Gurpreet Gill: Will the location of vaccine manufacturing influence vaccine distribution?
Dr. John Grabenstein: In order to produce billions of doses, vaccine developers have partnered with manufacturers around the world. There are manufacturing plants in the US, Europe and the UK, but also across developing countries including Brazil, Russia and India. Many advanced countries have secured supply commitments that do not depend on manufacturing location. For developing countries, the COVAX facility—a global procurement mechanism—seeks to ensure equitable vaccine distribution.
Gurpreet Gill: Finally, Dr. Grabenstein, when do you think a vaccine will be widely available and how willing do you think the broader public will be to receive it?
Dr. John Grabenstein: Once vaccine developers apply for Emergency Use Authorization (EUA) for vaccination of at-risk individuals and essential workers—which we’ll likely see in November or December—the US FDA will require perhaps 2 or 3 weeks to review the application before it goes to the CDC for implementation. The European Union has a pathway similar to EUA called Conditional Marketing Authorisation. Given this is new territory, there is currently some debate over which U.S. population groups would be prioritized in an EUA approval. At the earliest, I would expect first vaccinations for identified at-risk groups in the US from mid-December.
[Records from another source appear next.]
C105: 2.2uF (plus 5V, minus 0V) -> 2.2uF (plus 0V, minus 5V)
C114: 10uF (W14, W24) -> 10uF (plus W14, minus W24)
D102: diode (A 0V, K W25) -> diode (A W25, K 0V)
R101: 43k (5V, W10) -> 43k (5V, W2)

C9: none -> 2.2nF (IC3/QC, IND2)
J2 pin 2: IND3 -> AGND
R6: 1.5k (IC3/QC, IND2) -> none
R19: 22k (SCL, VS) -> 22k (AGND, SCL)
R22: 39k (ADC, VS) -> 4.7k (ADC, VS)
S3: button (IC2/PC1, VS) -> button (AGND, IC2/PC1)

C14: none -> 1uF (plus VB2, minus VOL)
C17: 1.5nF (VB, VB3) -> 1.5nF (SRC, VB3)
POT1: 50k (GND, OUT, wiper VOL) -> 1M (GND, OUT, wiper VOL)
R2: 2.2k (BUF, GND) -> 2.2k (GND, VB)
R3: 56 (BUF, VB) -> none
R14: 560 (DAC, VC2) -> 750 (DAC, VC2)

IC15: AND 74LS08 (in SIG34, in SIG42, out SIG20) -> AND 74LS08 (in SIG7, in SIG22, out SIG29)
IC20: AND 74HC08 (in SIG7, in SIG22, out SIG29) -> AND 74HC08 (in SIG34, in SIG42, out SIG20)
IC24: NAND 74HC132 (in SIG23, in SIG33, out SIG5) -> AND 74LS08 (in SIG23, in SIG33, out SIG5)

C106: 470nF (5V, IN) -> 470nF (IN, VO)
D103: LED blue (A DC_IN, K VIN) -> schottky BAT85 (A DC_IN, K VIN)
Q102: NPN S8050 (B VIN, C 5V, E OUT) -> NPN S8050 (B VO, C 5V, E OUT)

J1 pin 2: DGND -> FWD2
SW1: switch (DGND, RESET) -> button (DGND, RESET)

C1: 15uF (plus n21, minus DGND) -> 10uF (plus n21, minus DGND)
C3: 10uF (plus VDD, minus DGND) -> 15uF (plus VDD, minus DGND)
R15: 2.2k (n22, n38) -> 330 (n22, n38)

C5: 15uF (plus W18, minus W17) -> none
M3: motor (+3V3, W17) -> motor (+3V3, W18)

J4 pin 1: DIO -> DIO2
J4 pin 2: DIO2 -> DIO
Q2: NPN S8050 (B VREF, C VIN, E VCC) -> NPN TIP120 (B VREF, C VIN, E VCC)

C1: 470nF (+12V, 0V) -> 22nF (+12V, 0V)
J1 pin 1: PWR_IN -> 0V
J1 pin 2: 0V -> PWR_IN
Assuming a significant supply of vaccines is available by late spring or early summer of next year, a large portion of the US population could be vaccinated by the end of 2021. A similar timeline seems plausible for other major economies such as the Euro area and the UK. But of course, a final and critical step in this progress is vaccine uptake which will depend on vaccine safety and efficacy—data on which is still incoming—as well as trust in the licensure process.